So many things fill my days that one would think living here to be stressful.
No. One thing that I have noticed here is that life is easy and simple. Maybe people who have less, know the truth about life.
It is here that people take things day by day, the dust never hinders anybody, people trudge through it and when the sun goes down they dance until midnight as if they did not have to wake up at 6 in the morning the next day.
By turning a blind eye, by ignoring difficult truths, life is easier… and so much more relaxing. What does it matter if you are late by an hour, or even two?
To be honest, it is true that people are poor here… Somehow however, it is when I am in the ghetto that I feel most alive. The rich suburb of Hann-Maristes for example, is dead. It is a suburb that rhymes with monotony while Thiaroye on the other hand, is so much more… human.
Economic richness removes our sense of community, our sense of belonging to society. Western capitalism has strongly influenced Senegalese culture in that way. The ghetto however, still remains more traditional because of its low economic richness.

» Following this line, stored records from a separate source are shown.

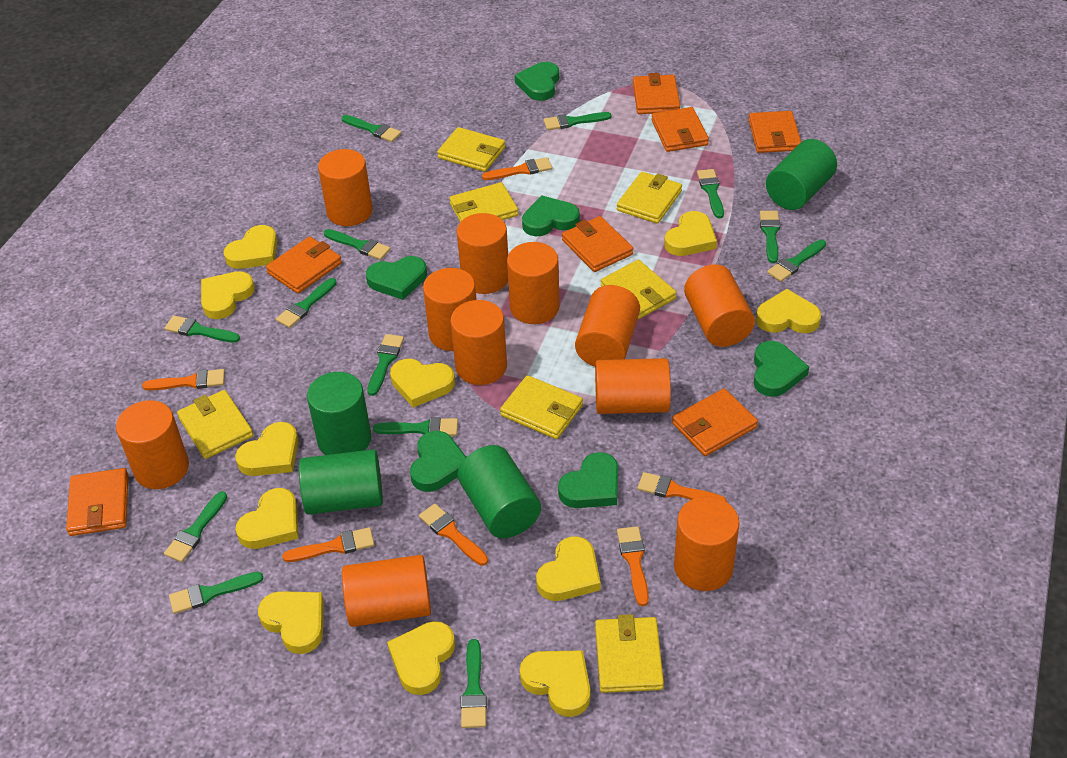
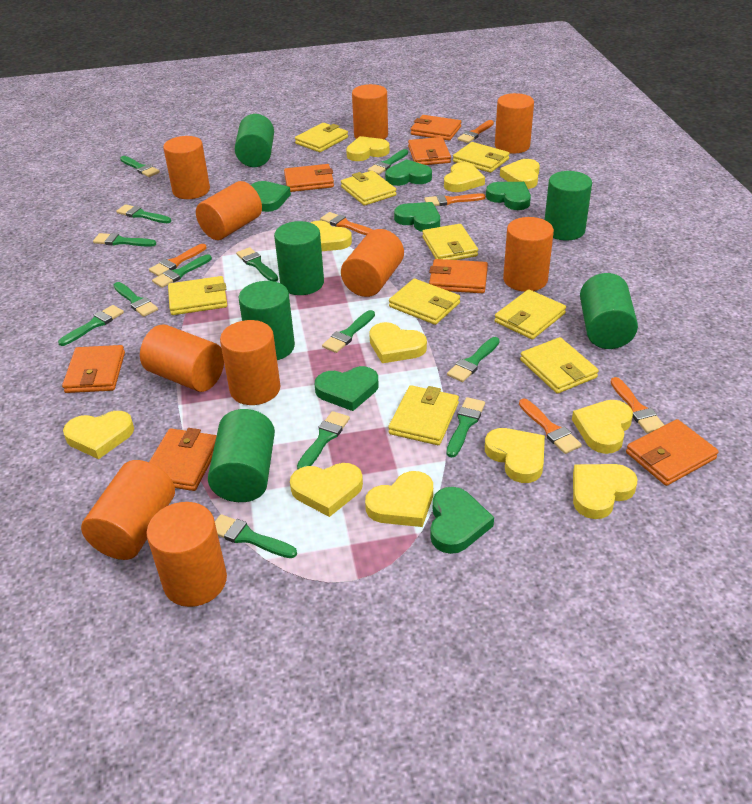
green cylinder: 4 -> 6
orange cylinder: 11 -> 10
yellow wallet: 7 -> 9

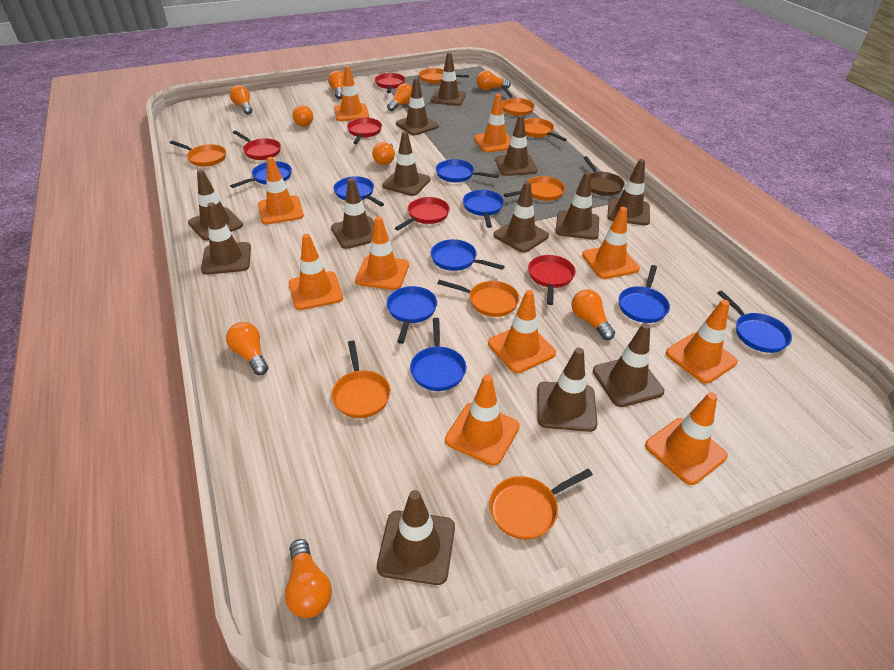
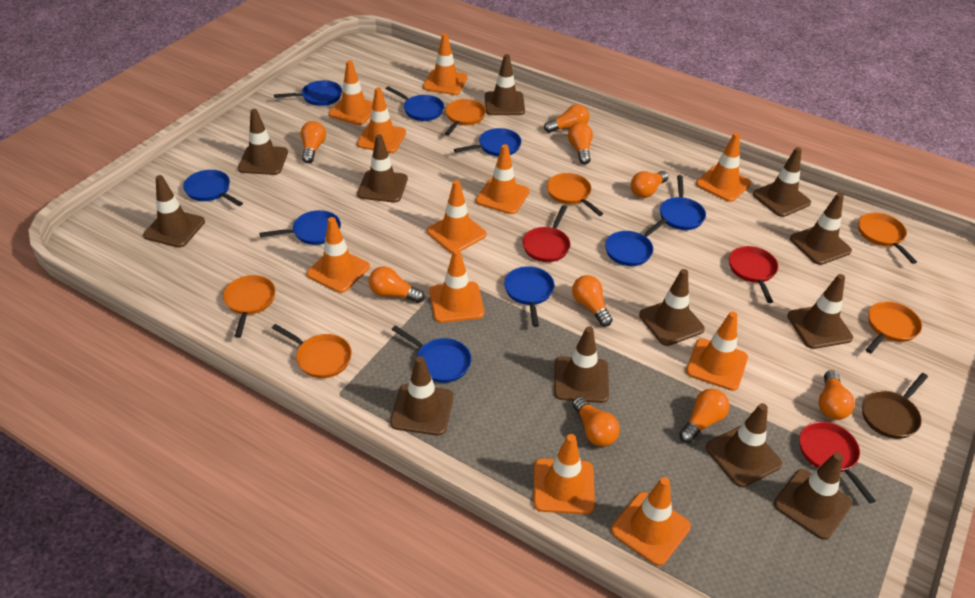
brown traffic cone: 13 -> 12
orange pan: 8 -> 6
orange traffic cone: 10 -> 11
red pan: 5 -> 3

Many people seem to think that poverty and misery are strongly linked together. It is true that people here go through daily hardships to earn their daily living, but…
Living in the ghetto also means that you live in a community. Everybody knows everybody: directly or indirectly (through gossip for example). This also means that if you need money you can ask a lot of people- sharing is so ingrained in Senegalese ghetto culture because people have so little. If one child has a lolly, he/she will share it with all their friends. When one of their friends has an orange, he/she will also share it with everybody. This is the same for adults of course.
“Do you like your job?”
“Of course I like my job. That’s how I earn my money.”